Not stopping there, Alito squarely rejected the contention that the distribution of opt-out notices would cure this "fundamental flaw in the class arbitration proceeding." He stated that: "'[A]rbitration is simply a matter of contract between the parties,' First Options of Chicago, Inc. v. Kaplan, 514 U.S. 938, 943 (1995), and an offeree's silence does not normally modify the terms of a contract, 1 Restatement (Second) of Contracts § 69(1) (1979). Accordingly, at least where absent class members have not been required to opt in, it is difficult to see how an arbitrator's decision to conduct class proceedings could bind absent class members who have not authorized the arbitrator to decide on a classwide basis which arbitration procedures are to be used."

This theory of non-arbitrability of class claims has gained traction in at least two federal appeals courts, and has not been rejected by any. In enumerating an expansive list of reasons why class arbitration should be viewed with skepticism, the 6th Circuit referred to the fact that there are due-process concerns once an arbitration is expanded class-wide, because the arbitrator's award then no longer purports to bind just the parties to a single arbitration agreement but "adjudicates the rights of absent parties as well." Reed Elsevier, Inc. ex rel. LexisNexis Div. v. Crockett, 734 F3d 594, 598 (6th Cir. 2013). Similarly, in Opalinski v. Robert Half Inter., Inc., 761 F.3d 326, 333 (3rd Cir. 2014) the 3rd Circuit followed Alito's reasoning in stating that absent class members "similarly have a right to determine with whom they arbitrate, and might not be bound absent an opt-in procedure evincing consent to have an arbitrator resolve their claims in a class proceeding."

The 2nd Circuit's most recent decision in Jock is consistent with these authorities and may signify the beginning of the end of top-down, opt-out class arbitrations in employment cases.

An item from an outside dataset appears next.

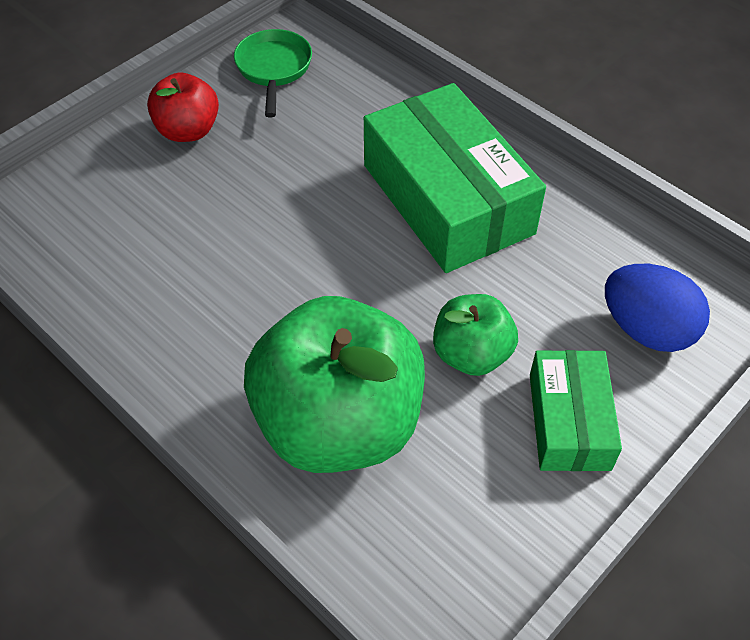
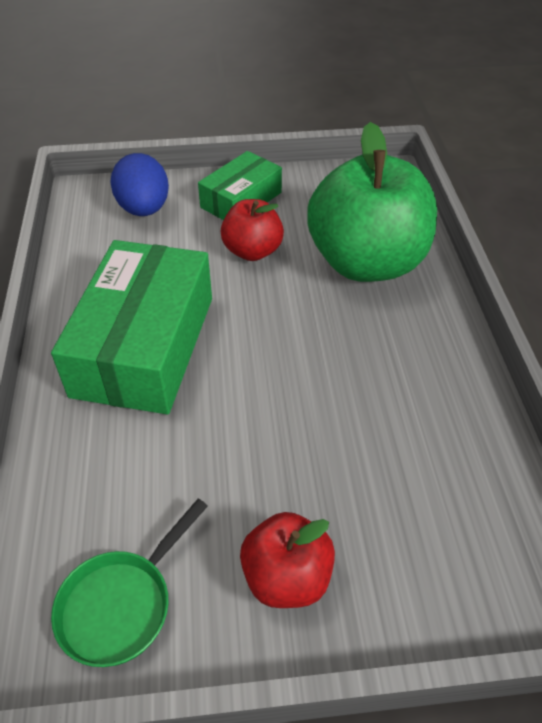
camera: 140 degrees left, 5 degrees down
(471, 354) = (252, 251): green apple -> red apple

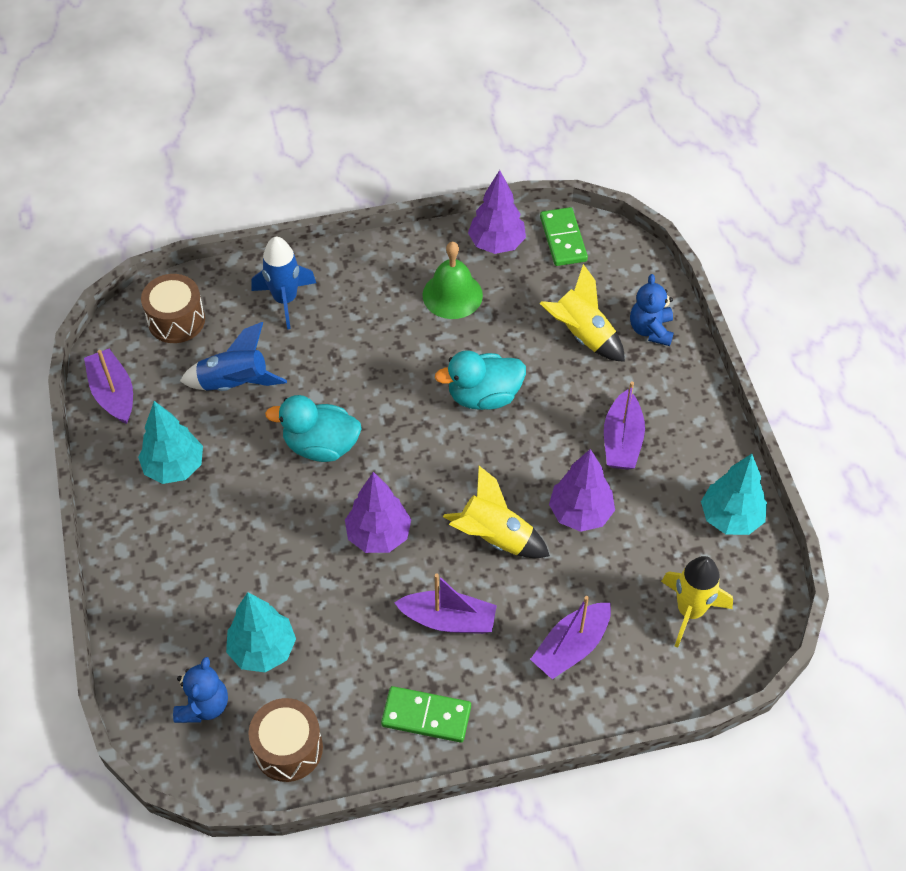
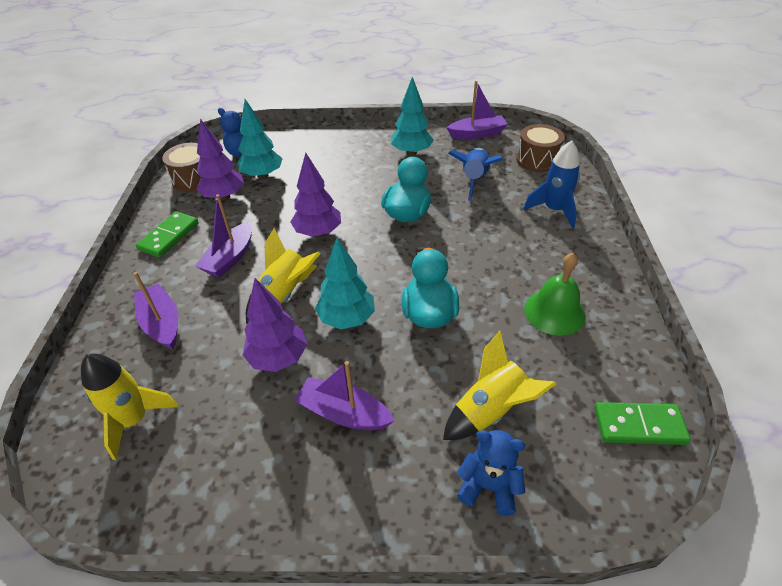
camera: 105 degrees right, 10 degrees down
(496, 244) = (626, 359): purple tree -> purple tree (224, 197)
(730, 518) = (208, 494): turquoise tree -> turquoise tree (347, 319)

Opt-out procedures are largely a product of the California Rules of Court, which are not binding on arbitrators, and there can be no basis for concluding that someone who never received an opt-out notice could be bound to a class arbitration award of which they were never even aware. To this end, two parties can agree that their class arbitration award can be binding on all of a company's former employees or the king of England, but that would obviously not legally bind either of those parties without their knowledge or consent. Quite simply, the consensual nature of bilateral arbitration is simply too problematic to justify anything other than an opt-in class procedure in this situation, and the failure to recognize this will likely lead to more decisions like Jock which threaten the viability of an arbitral opt-out class.